I ricercatori hanno dimostrato un modo semplice ed economico per autoassemblare dispositivi elettronici utilizzando un nastro trasportatore completamente liquido.
Prendete dell’olio e dell’acqua, versateli in un recipiente con ingredienti scelti e otterrete…micro celle solari. Una semplificazione forse eccessiva ma la “ricetta” appena descritta si allontana di poco dal lavoro svolto dai ricercatori statunitensi dell’Università del Minnesota. Nei laboratori dell’ateneo è stato, infatti, messo a punto un innovativo processo di auto-assemblaggio per dispositivi fotovoltaici di dimensioni micrometriche.
Attualmente le moderne tecniche produttive richiedono un alto grado di controllo e di intervento per ottenere materiali collegati in configurazioni precise, ma la scienza si è interessata finora a sviluppare al meglio processi produttivi per ‘taglie differenti’: al di sopra di una certa dimensione è possibile infatti utilizzare la gravità per guidare l’auto-assemblaggio, mentre su scala nanometrica si possono impiegare processi chimici, come l’appaiamento delle basi del DNA. Nel mondo del micro tutto ciò è ovviamente impraticabile. Gli autori della ricerca, Robert Knuesel e Heiko O. Jacobs, sono partiti sfruttato l’effetto della gravità, assemblando dunque dispositivi attraverso il cosiddetto processo di “sedimentazione”. In questo approccio unità “vergini” sono incise in modo che corrispondano esattamente alla forma dei componenti che dovrebbero depositarsi da soli negli spazi corrispondenti come la sabbia sul letto di un fiume, una volta immerso il tutto in un liquido. “Questo è ciò che abbiamo provato a fare per almeno due anni ma non siamo mai stati in grado di assemblare i componenti ad alto rendimento: in questo caso la gravità non funziona”, ha dichiarato Jacobs.

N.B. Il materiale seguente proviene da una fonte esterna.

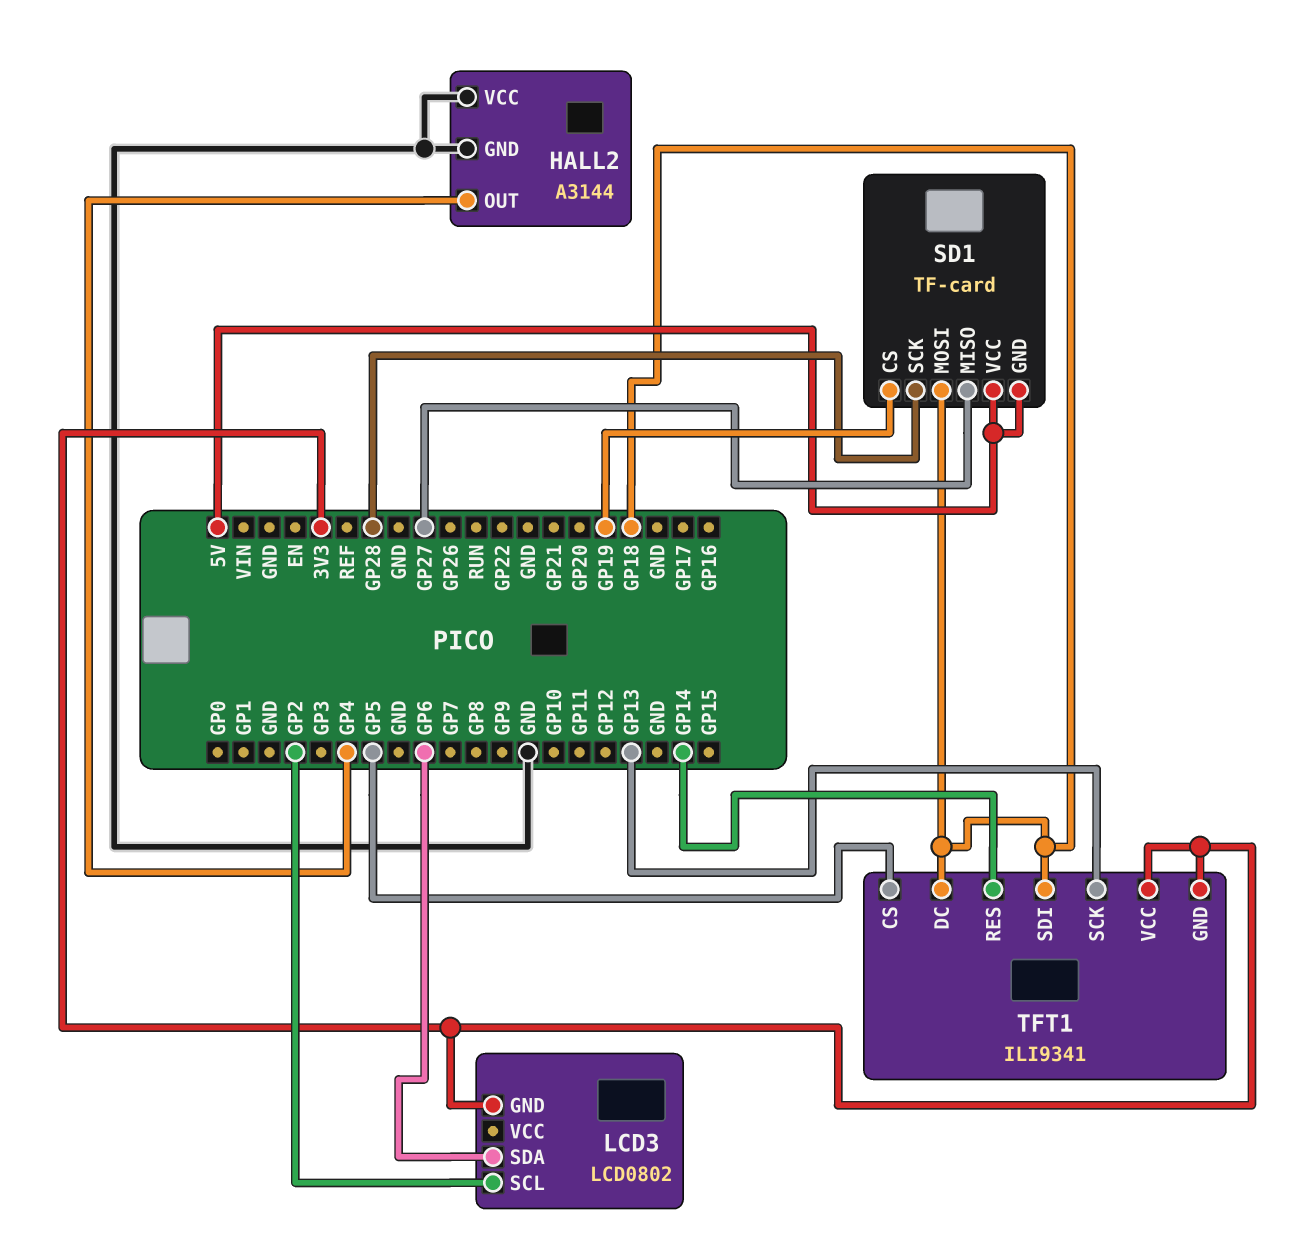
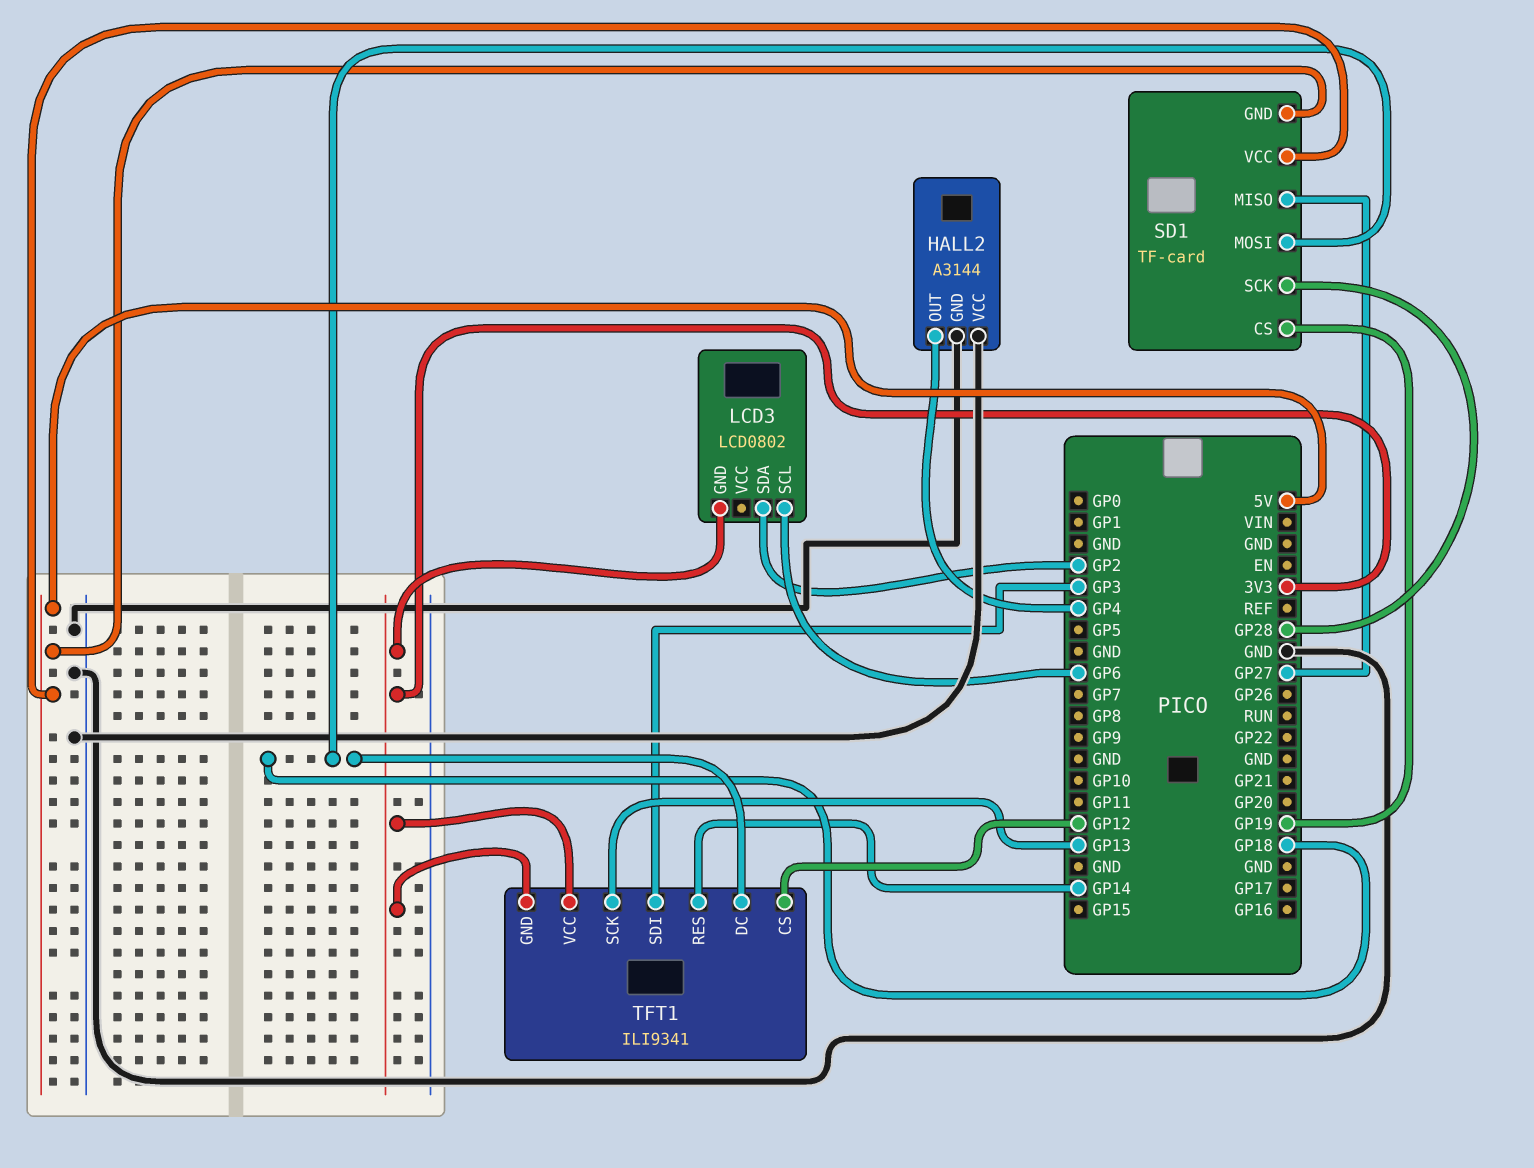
LCD3 pin SCL: GP2 -> GP6
LCD3 pin SDA: GP6 -> GP2
TFT1 pin CS: GP5 -> GP12
TFT1 pin SDI: GP18 -> GP3

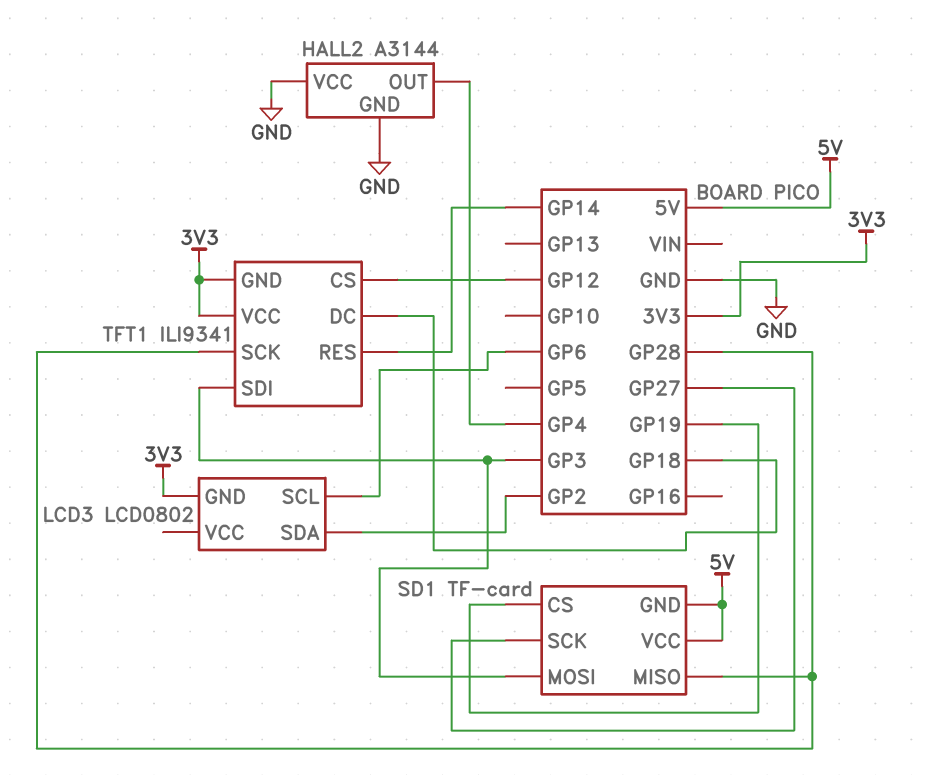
SD1 pin MISO: GP27 -> GP28
SD1 pin MOSI: GP18 -> GP3
SD1 pin SCK: GP28 -> GP27
TFT1 pin SCK: GP13 -> GP28

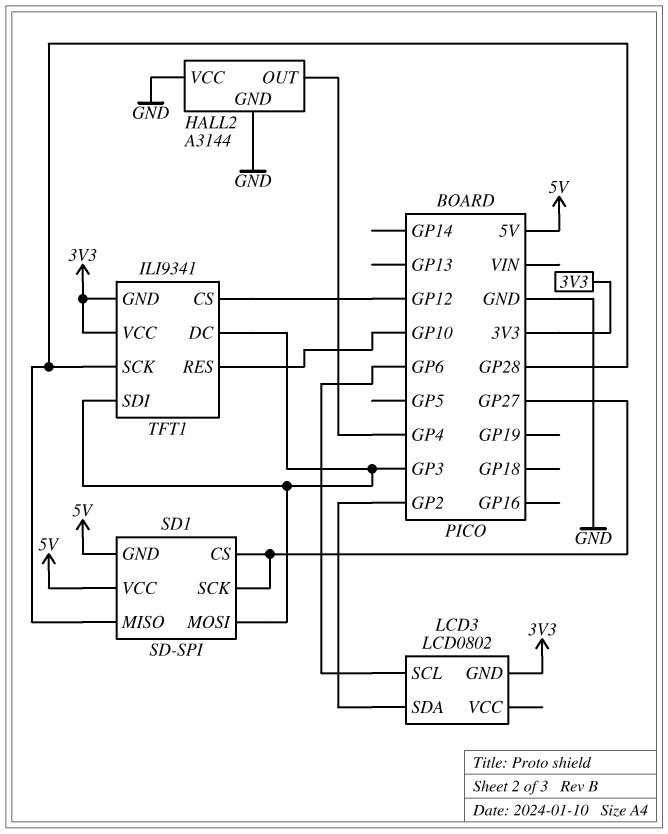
SD1: TF-card -> SD-SPI
SD1 pin CS: GP19 -> GP27
TFT1 pin DC: GP18 -> GP3
TFT1 pin RES: GP14 -> GP10

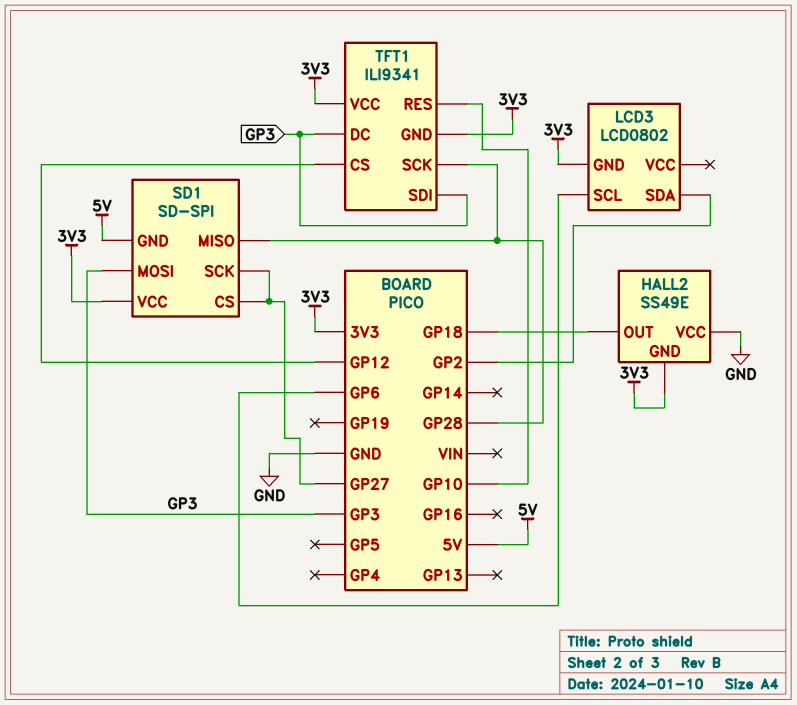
HALL2: A3144 -> SS49E
HALL2 pin GND: GND -> 3V3
HALL2 pin OUT: GP4 -> GP18
SD1 pin VCC: 5V -> 3V3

Per superare le difficoltà, i ricercatori hanno progettato un substrato flessibile composto da un sottile strato di rame ricoperto da propilene-tereftalato (PET) su cui sono state incise delle depressioni periodiche della medesima dimensione; il foglio è stato quindi immerso in un bagno di stagno fuso, che ha rivestito il rame esposto nelle incisioni. Hanno quindi proceduto a realizzare i singoli elementi solari consistenti in un cubo in silicio con una faccia d’oro dotata di un rivestimento idrofilo, contrariamente agli altri lati idrofobici. Quando gli elementi sono stati collocati in un contenitore contenente olio e acqua, si sono semplicemente disposti sul foglio al confine tra i liquidi, con la faccia d’oro rivolta verso l’acqua.
Il substrato è stato fatto lentamente slittare attraverso il confine, come un nastro trasportatore, di modo tale che gli elementi scendessero ordinatamente nelle depressioni. La resina epossidica ha completato il lavoro di ancoraggio. Il processo, scrivono i due autori, è in grado di assemblare 62.000 elementi, ognuno dei quali più sottile di un capello umano, in soli tre minuti. Dopo aver dimostrato che il concetto funziona, il team sta ora indagando la minima dimensione che i singoli elementi possono raggiungere.